Além do mais, a existência da autonomia absoluta não passa de uma falácia argumentativa. Somos porventura autónomos ao nascer? Somo-lo quando, ainda crianças, damos passos temerosos? Podemos declarar-nos totalmente autónomos enquanto vivemos debaixo do tecto dos nossos pais? Prevalece este sentimento todo-poderoso na velhice e na doente?
Tal como não é admissível atribuir importância máxima à autonomia, também não o é a redefinição do conceito de dignidade. Isto implicaria argumentar que esta não é inerente ao ser humano, um valor evidente em si mesmo, um outro nome de Pessoa. Ajuizar a dignidade de outrem tendo em conta somente a sua existência numa determinada condição ou espaço temporal é minorar a própria pessoa. A pessoa é digna, sem que tal esteja dependente de qualquer outro factor.
Importa ainda lembrar que o direito à vida, requisito único da dignidade, é indisponível. Pela mesma lógica que preside à defesa da eutanásia, poder-se-ia justificar situações inumanas, como a escravatura, a mutilação genital feminina, o trabalho em condições desumanas ou a violência doméstica, desde que houvesse consentimento da vítima e que essa se sentisse digna enquanto tal.
Ainda que nos falte apenas um ser, todo o mundo fica despovoado, diz o famoso adágio: somos de tal forma necessitados de relação que, para a espécie humana, a solidariedade e a preocupação pelo outro são valores irrenunciáveis. Afirmar que a autonomia pode tudo, que a dignidade é moldável, que somos, enfim, seres egoístas e autofágicos, é negar a própria condição humana.

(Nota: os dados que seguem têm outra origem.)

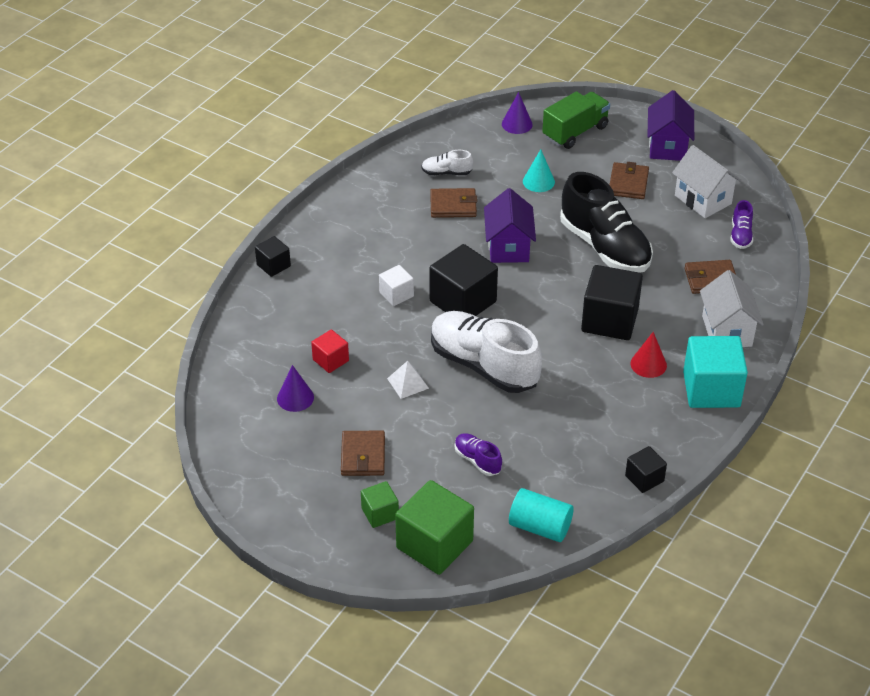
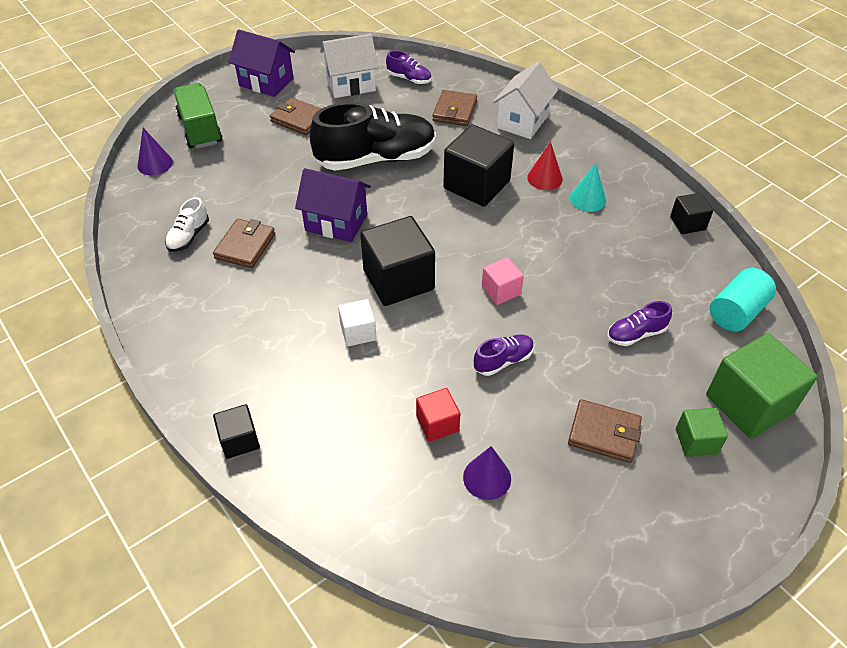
camera: 70 degrees left, 5 degrees up
(408, 383) = (503, 361): white pyramid -> purple shoe
(483, 365) = (501, 290): white shoe -> pink cube
(538, 181) = (253, 174): turquoise cone -> turquoise cone (588, 199)
(711, 389) = (590, 151): turquoise cube -> none
(727, 331) = (522, 121): white house -> white house turned 75 degrees counterclockwise

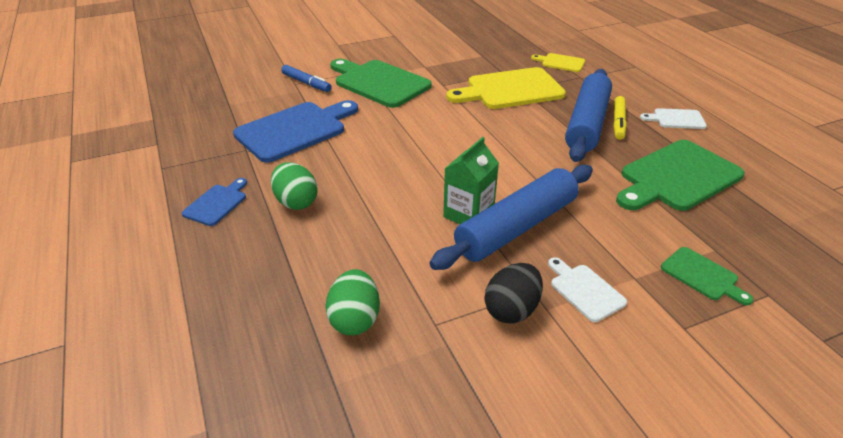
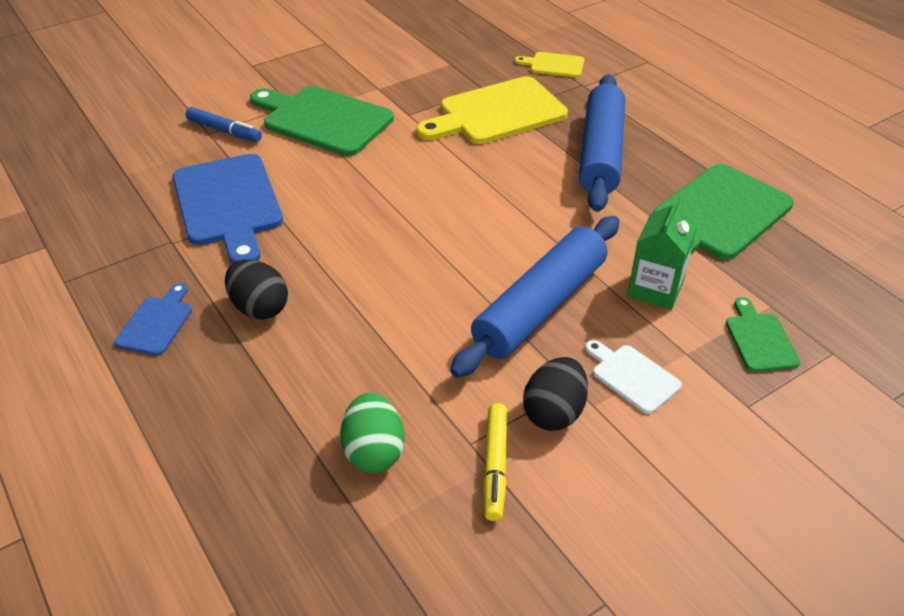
camera: 10 degrees left, 5 degrees up
(295, 130) = (228, 204): blue cutting board -> blue cutting board turned 120 degrees clockwise
(296, 202) = (260, 308): green egg -> black egg
(468, 214) = (479, 297): green carton -> green carton (655, 289)
(618, 122) = (638, 146): yellow marker -> yellow marker (495, 466)
(676, 119) = (707, 134): white cutting board -> none
(702, 275) = (759, 339): green cutting board -> green cutting board turned 135 degrees counterclockwise

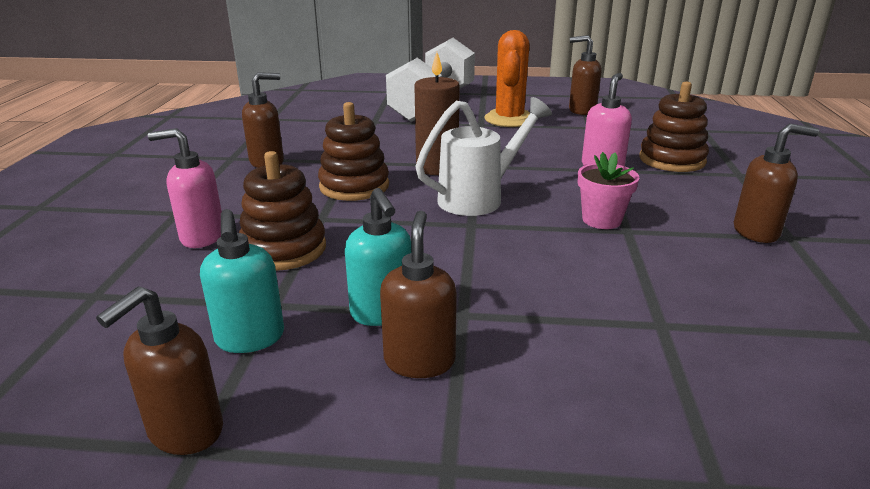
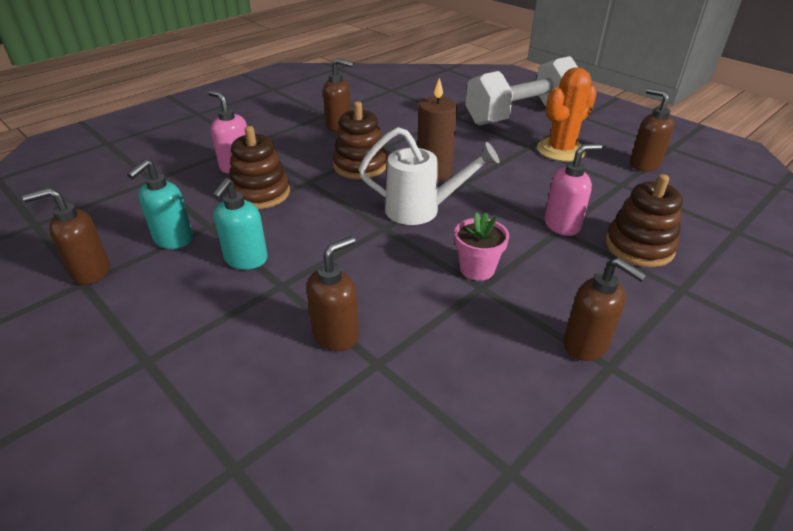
camera: 40 degrees right, 10 degrees up
(419, 360) = (219, 298): brown soap dispenser -> brown soap dispenser (336, 335)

É verdade que a nossa humanidade está impregnada de lugares escuros, momentos sem esperança, dores incuráveis; mas é aí, nesses becos sem saída da nossa vida, que cada um de nós deve intervir como veículo de misericórdia e compaixão.
No fim de contas, quando tudo chegar ao seu término, as mais belas expressões de respeito pela dignidade e autonomia terão sido dadas, não por quem contribuiu para a morte, mas por quem, no respeito pelo Homem, acolheu e amou toda a dor, toda a fraqueza, toda a vulnerabilidade: em suma, toda a humanidade.